Drivers and Container Orchestration Tools

Once you have provisioned a deployment environment with a Linux operating system installed, we need to configure it.

While some cloud providers will automatically install NVIDIA drivers for use with NVIDIA GPUs, many do not, so we will walk through how to install NVIDIA drivers for the GPUs and expose them for our use.

We will also step through installing a containerization platform. We highly recommend Docker, but you may also use Podman if you are using Red Hat Enterprise Linux (RHEL) version 8 or higher, or another similar distribution that does not ship or support Docker.

Other pages in Deepgram’s documentation may exclusively list example commands using docker. If you are using a different containerization platform, such as podman, you may need to adjust the commands accordingly.

Prerequisites

Make sure you have completed the steps in one of the following platform guides:

Note on Different Linux Distributions

Various Linux distributions have a default or preferred package manager for the installation and management of system packages. For example, apt is associated with Ubuntu and dnf is associated with RHEL and Oracle Linux.

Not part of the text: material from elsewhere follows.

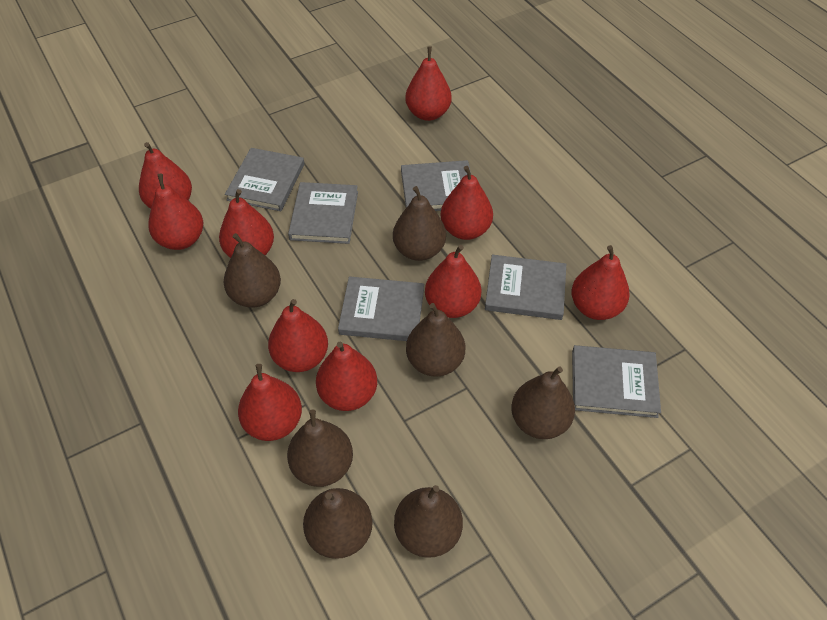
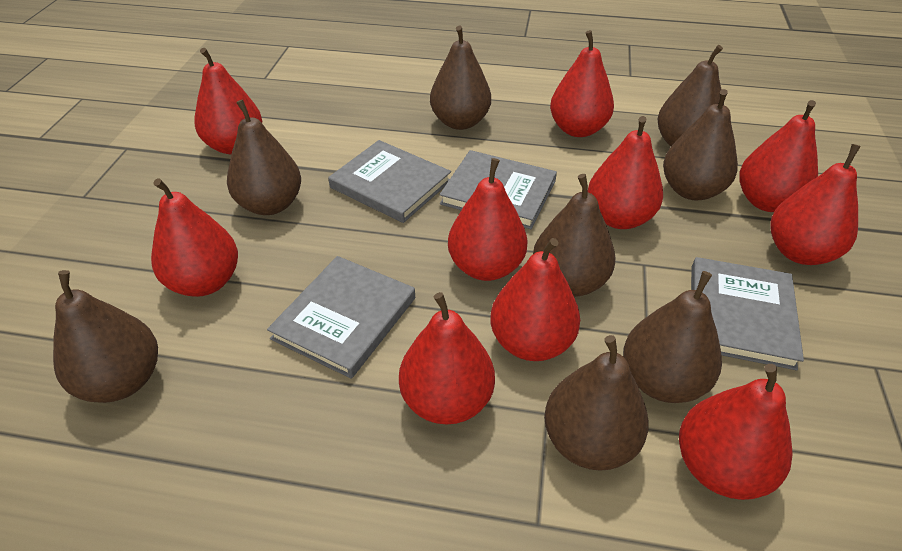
brown pear: 7 -> 8
grey book: 6 -> 4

This guide will contain instructions that should be adaptable for many Linux distributions, but are specific to one of our recommended distributions. You will see comments above the commands and sections when there is a distribution-specific action. If there are no comments or headers above a set of instructions, it should work cross-platform.

Update System Package Manager

Update your server’s operating system package manager to get information on updated versions of packages and their dependencies, and upgrade these packages as needed.

Shell

$ # Ubuntu
> sudo apt update
> sudo apt upgrade -y
> # RHEL or Oracle Linux
> sudo dnf update -y

Install GNU Toolchain Components

Install the GNU Compiler Collection (gcc) , GNU Make (make), and GNU Web Get (wget) tool:

Shell

$ # Ubuntu
> sudo apt install -y gcc make wget
> # RHEL or Oracle Linux
> sudo dnf install -y gcc make wget

Install NVIDIA Drivers

Remove Nouveau Drivers

The Nouveau kernel driver is incompatible with NVIDIA drivers, so you will need to disable it before installing any NVIDIA drivers.

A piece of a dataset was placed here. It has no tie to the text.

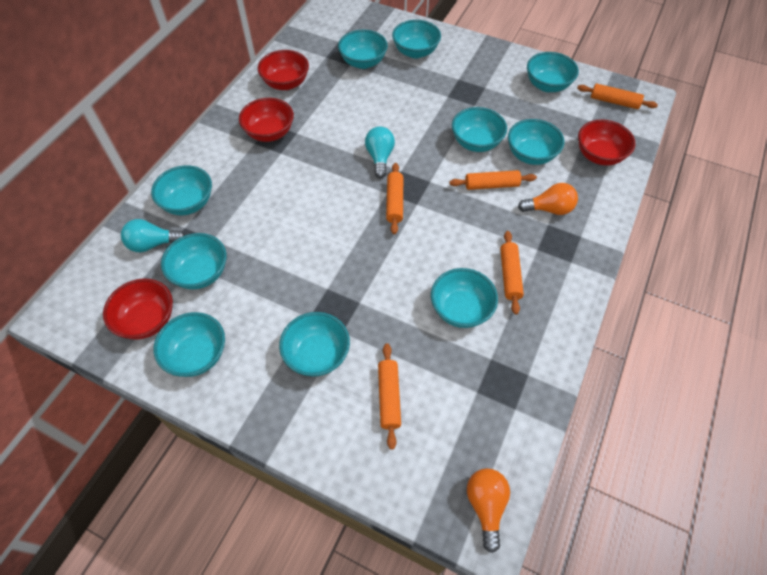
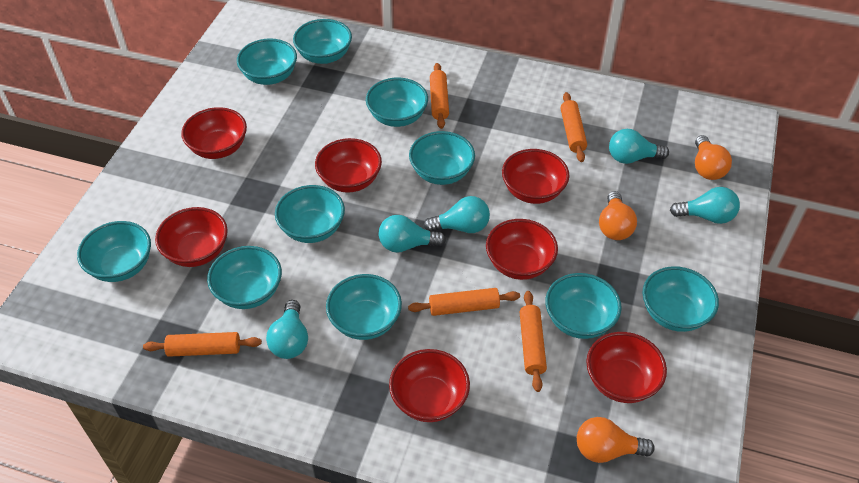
orange light bulb: 2 -> 3
red bowl: 4 -> 7
turquoise light bulb: 2 -> 5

In your terminal, create a new configuration file at /etc/modprobe.d/blacklist-nouveau.conf to blacklist the Nouveau drivers.

Shell

$ sudo sh -c 'printf "blacklist nouveau\noptions nouveau modeset=0\n" > /etc/modprobe.d/blacklist-nouveau.conf'

Regenerate the kernel with the new conf file added:

Shell

$ # Ubuntu
> sudo update-initramfs -u
> # RHEL or Oracle Linux
> sudo dracut --force

Unload the Nouveau drivers:

Shell

$ sudo rmmod nouveau

Verify that Nouveau has been removed:

Shell

$ lsmod | grep nouveau

If you see no output, Nouveau was successfully removed.

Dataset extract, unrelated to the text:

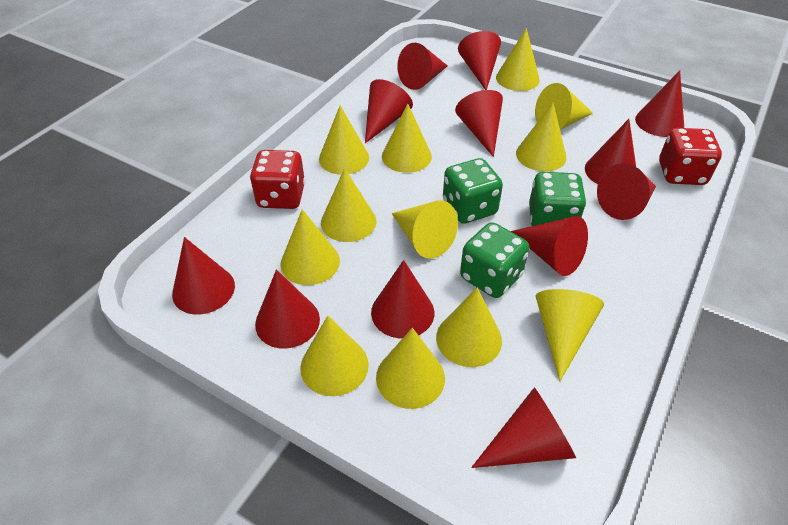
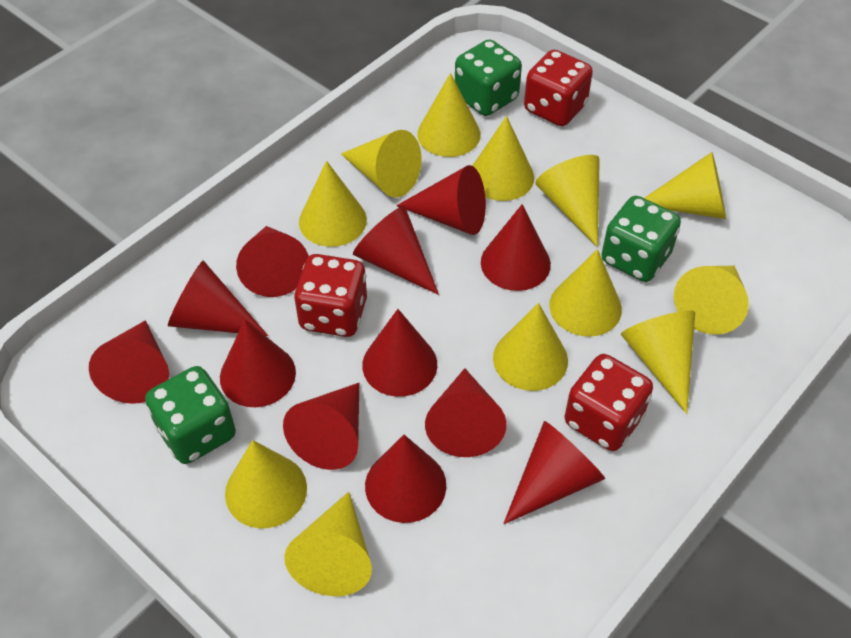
red dice: 2 -> 3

Install Kernel Development Tools

Many Linux distributions require Linux kernel development tools to be installed to support installing the NVIDIA drivers.

Shell

$ # Ubuntu
> sudo apt-get install -y linux-headers-`uname -r`
> # RHEL
> sudo dnf -y install kernel-devel-`uname -r` kernel-headers-`uname -r`
> sudo dnf -y install https://dl.fedoraproject.org/pub/epel/epel-release-latest-`rpm -q --queryformat '%{VERSION}' redhat-release | cut -d. -f1`.noarch.rpm
> sudo dnf -y install dkms
> # Oracle Linux
> sudo dnf -y install kernel-devel kernel-headers

Download and install the official drivers

If you are using Google Cloud Platform and your VM instance has Secure Boot enabled, see the GCP documentation for details on how to sign the NVIDIA kernel modules.

If you are using Azure and your Ubuntu VM instance has Trusted Launch enabled, which also enables Secure Boot, see the Azure documentation for how to add a Machine Owner Key that will sign a key for the driver installation. Otherwise, during VM creation, you may opt for Standard security instead of Trusted Launch, in order to install the drivers through our standard method as documented on this page.

If you are using Oracle Cloud Infrastructure and you are using a Shielded instance , see the Oracle documentation for details on how to sign the NVIDIA kernel modules.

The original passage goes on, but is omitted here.